Rolls-Royce Holdings, with 20% of its titanium sourced from Russia, has also stockpiled and diversified its sources, CEO Warren East said in a separate earnings call. The metal is widely used in engines, fasteners and other aircraft parts due to its light weight, strength and resistance to corrosion.
The possibility of sanctions or other disruptions to the supply of key raw materials was highlighted on Thursday after Russia launched an attack on Ukraine following a troop build-up and fervent diplomatic efforts to avoid an invasion. The shortages could exacerbate existing supply chain issues that threaten a ramp-up in production for the two major aircraft makers.
“As long as the geopolitical situation remains calm, no problem,” Boeing CEO Dave Calhoun said in a Jan. 26 conference call. “If not, we are protected for a while, but not forever.”

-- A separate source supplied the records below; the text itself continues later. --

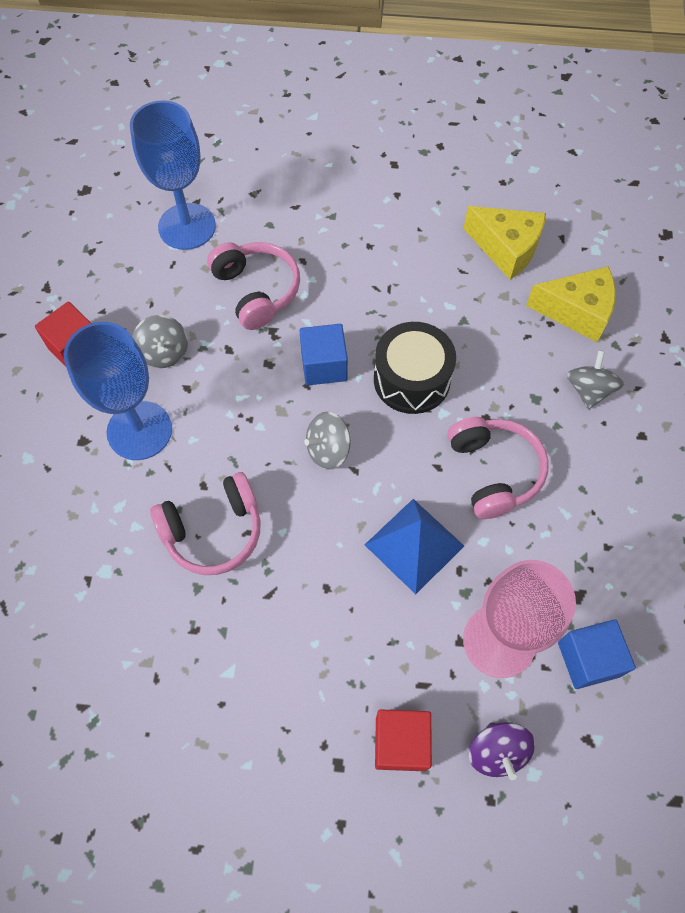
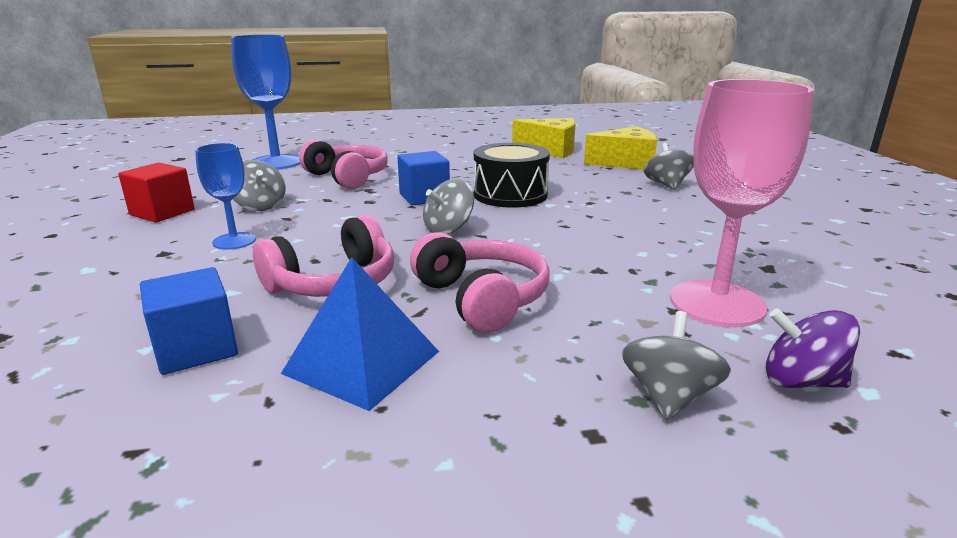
camera: 15 degrees left, 40 degrees down
(139, 430) = (234, 241): blue goblet -> blue goblet, size x0.56
(400, 743) = (668, 397): red cube -> grey spinning top
(414, 545) = (572, 263): blue pyramid -> blue pyramid (362, 362)
(493, 471) = (619, 221): pink headphones -> pink headphones (481, 298)
(497, 751) = (801, 381): purple spinning top -> purple spinning top turned 135 degrees clockwise
(588, 659) = (825, 300): blue cube -> blue cube (196, 348)

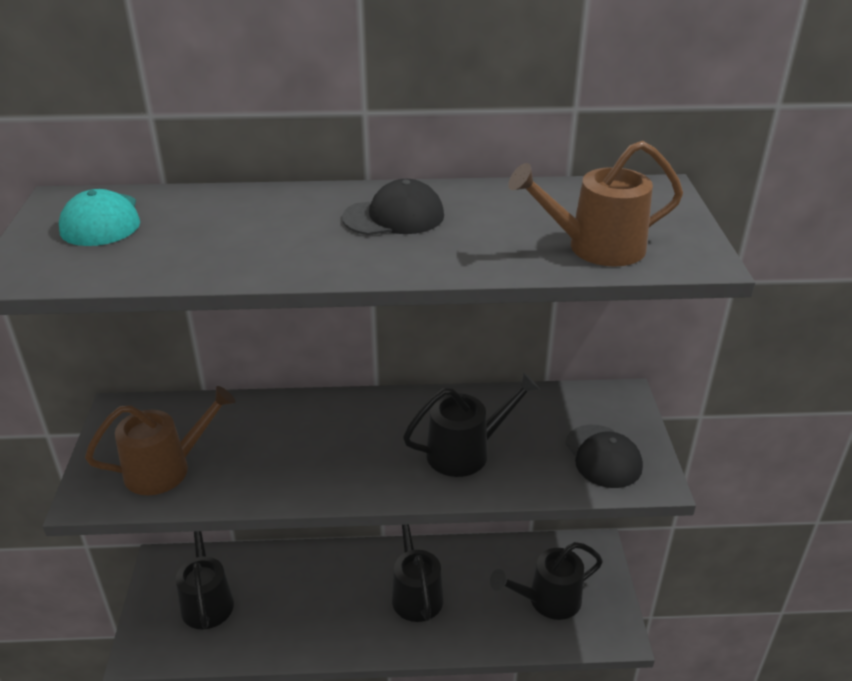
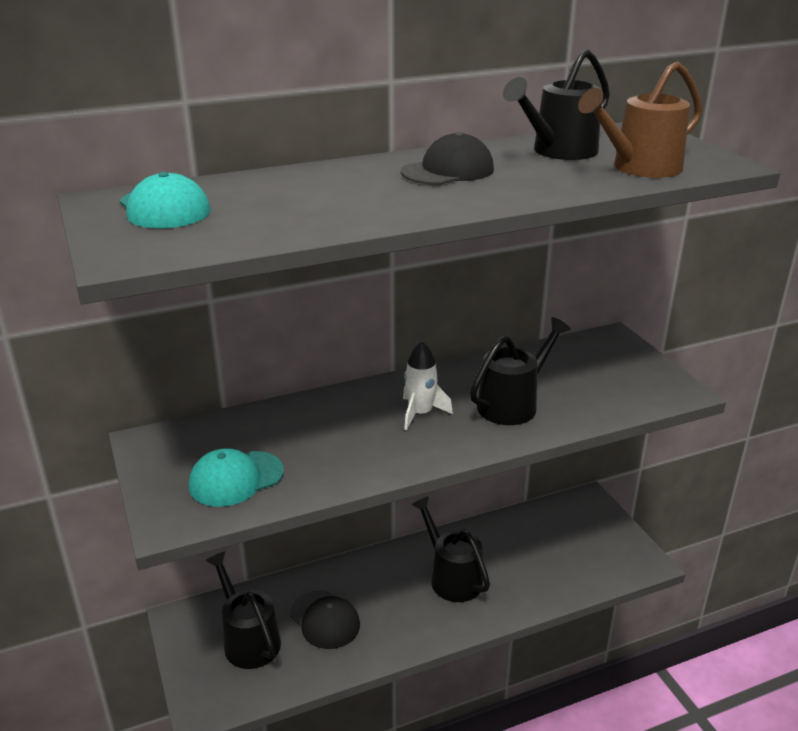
camera: 20 degrees left, 5 degrees down
(167, 468) = (236, 479): brown watering can -> turquoise cap
(370, 440) = (420, 413): none -> white rocket
(547, 600) = (572, 552): black watering can -> black watering can (558, 152)
(603, 456) = (629, 383): black cap -> black cap (325, 620)

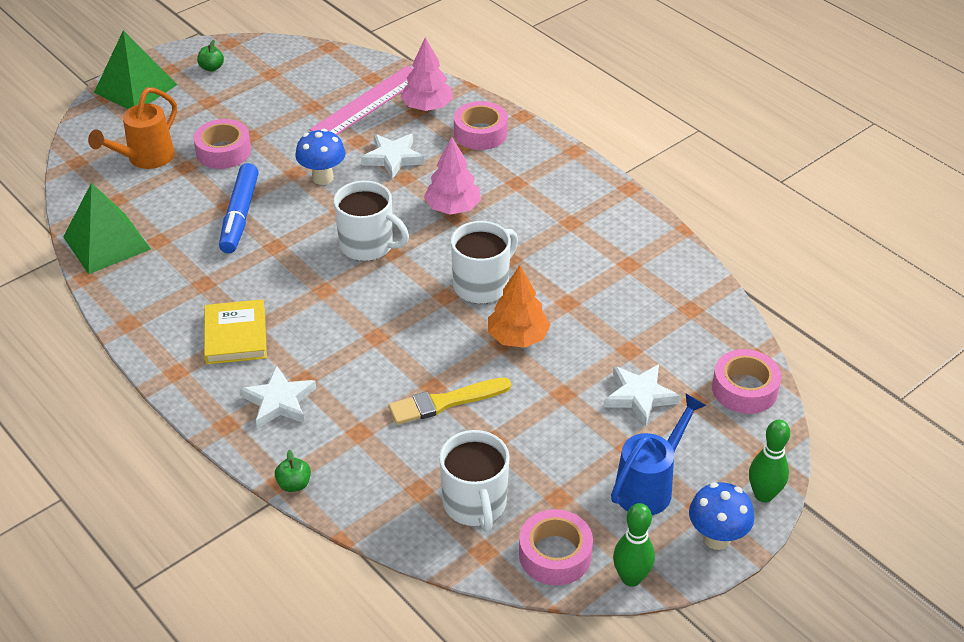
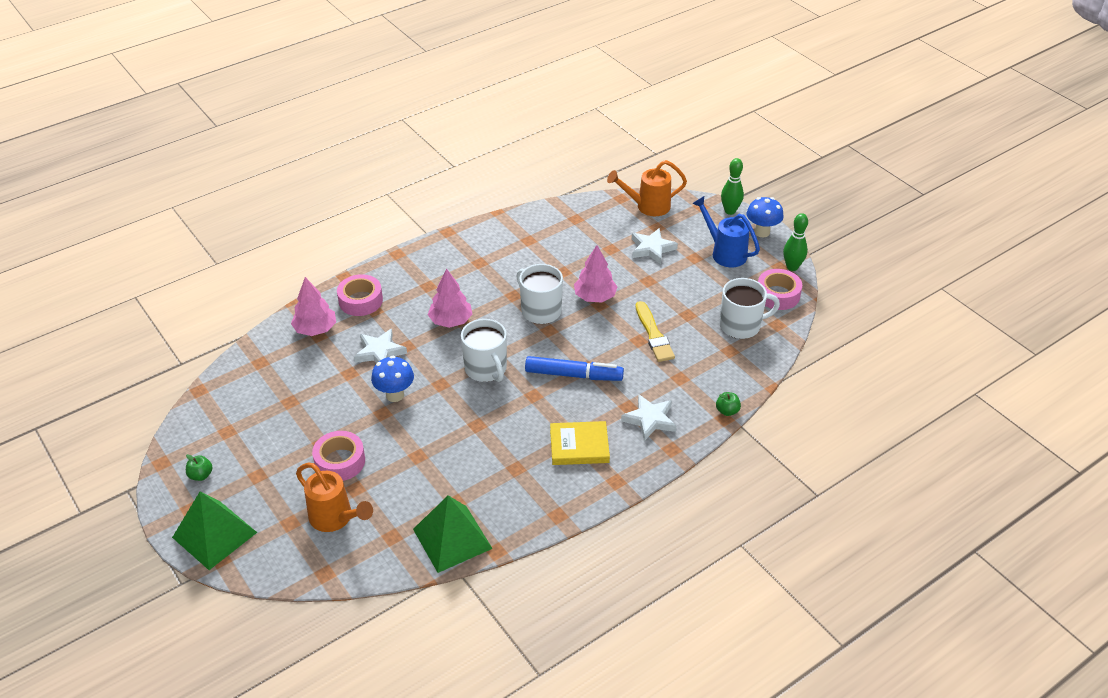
camera: 85 degrees left, 0 degrees up
(240, 215) = (433, 447): blue marker -> blue marker (573, 375)
(368, 102) = (296, 365): pink ruler -> none
(368, 245) = (486, 369): white mug -> white mug turned 120 degrees clockwise
(518, 337) = (595, 297): orange tree -> pink tree
(744, 389) = (648, 206): pink tape -> orange watering can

Boeing announced a new agreement with VSMPO in November. Airbus said it sources titanium directly from the Russian company and through major suppliers through programs that take geopolitical risk into account.

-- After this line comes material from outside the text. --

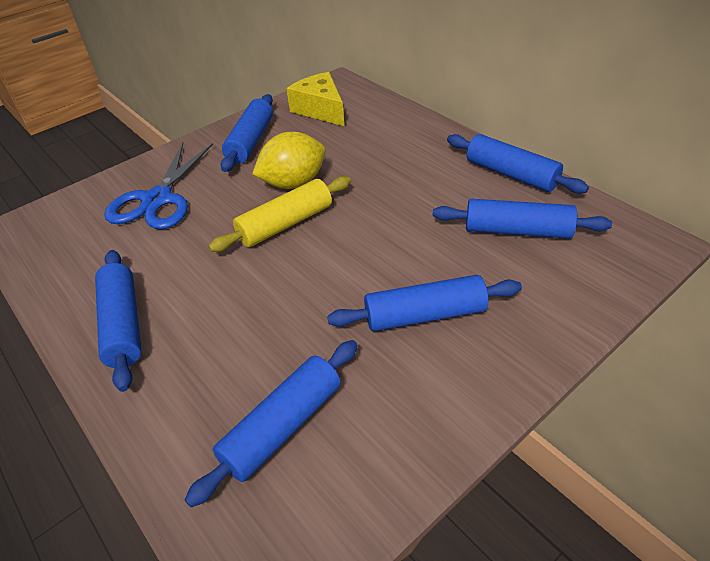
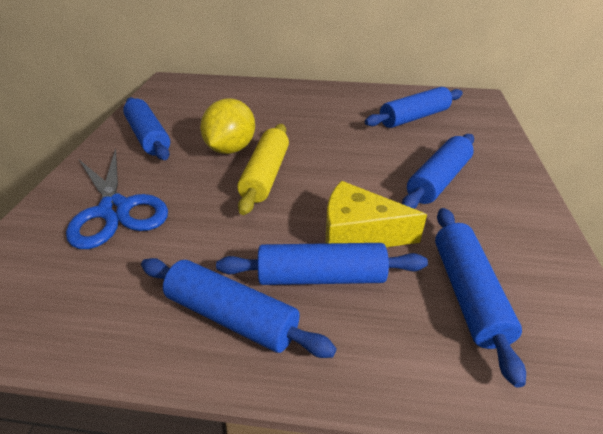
camera: 45 degrees left, 5 degrees down
(320, 109) = (180, 100): yellow cheese -> yellow cheese (358, 233)
(511, 174) = (366, 93): blue rolling pin -> blue rolling pin (321, 277)

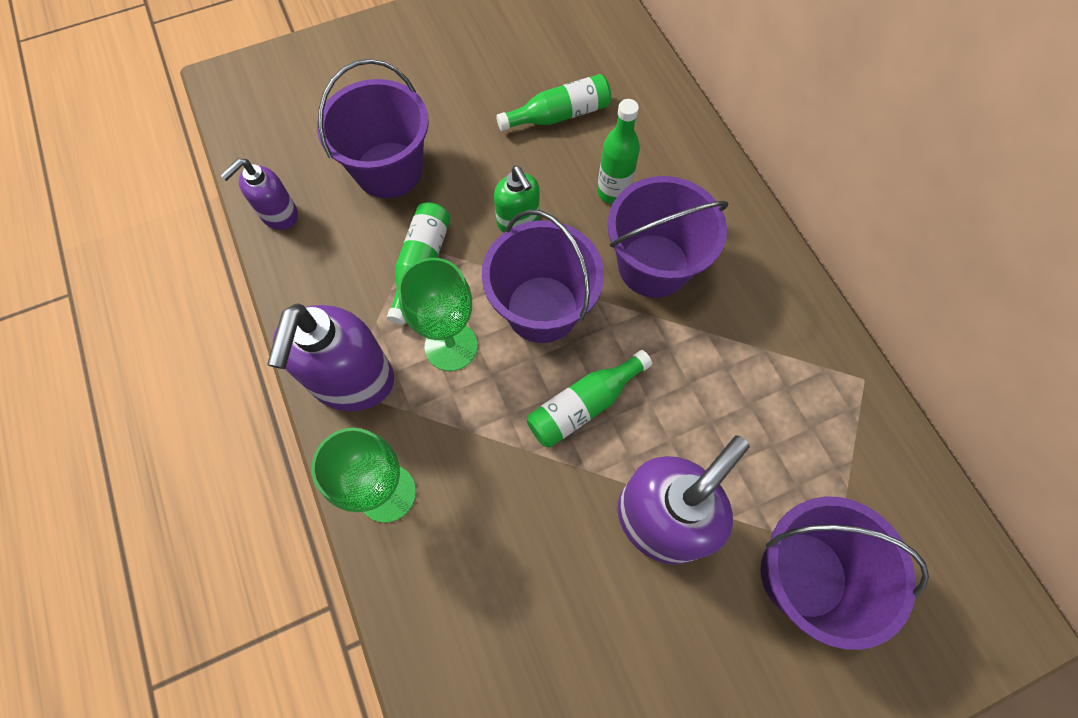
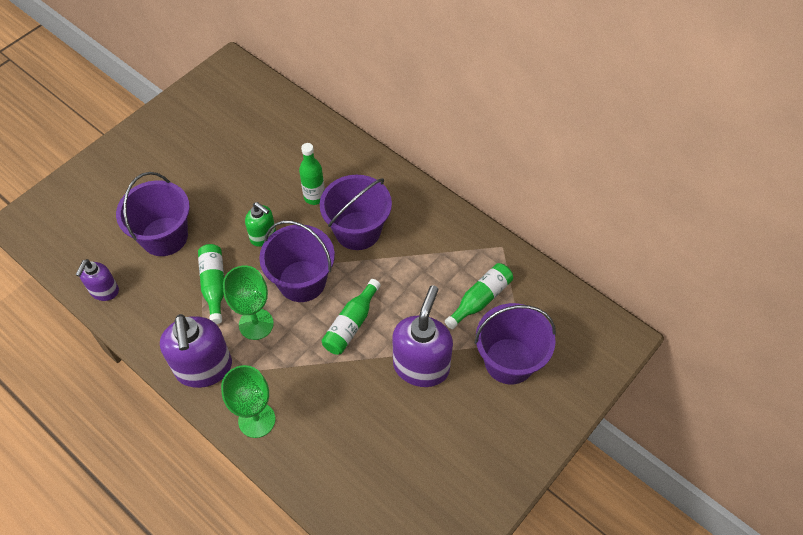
camera: 25 degrees left, 10 degrees down
(559, 115) = (260, 163): green bottle -> green bottle (480, 299)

“We are therefore protected in the short/medium term,” the European aircraft manufacturer said in an email. “We are closely monitoring the situation with our suppliers.”

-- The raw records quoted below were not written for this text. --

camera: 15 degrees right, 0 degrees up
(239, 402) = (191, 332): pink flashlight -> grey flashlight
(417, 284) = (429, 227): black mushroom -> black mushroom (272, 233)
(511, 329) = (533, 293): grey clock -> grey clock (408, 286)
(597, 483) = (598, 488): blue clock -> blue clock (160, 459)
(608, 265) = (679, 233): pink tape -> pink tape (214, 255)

VSMPO’s role in supplying nearly a quarter of the world’s titanium poses a threat to aerospace supply chains, Jefferies analyst Sheila Kahyaoglu said earlier this month. Howmet Aerospace Inc., which sources titanium from Japan, and Allegheny Technologies Inc., could serve as alternative suppliers, she wrote in a research note.
Safran’s CFM International venture with General Electric is the sole producer of engines for Boeing’s 737 MAX single-aisle jets and one of two suppliers of rival Airbus SE’s A320 series. London-based Rolls makes engines for large twin-aisle aircraft.
“A blockade would certainly create tension everywhere,” Andries said on Thursday.
Concerns over supplies of titanium and other metals over the next few months come on top of existing bottlenecks for raw materials and tight labor markets that have plagued sectors from aerospace to auto manufacturing.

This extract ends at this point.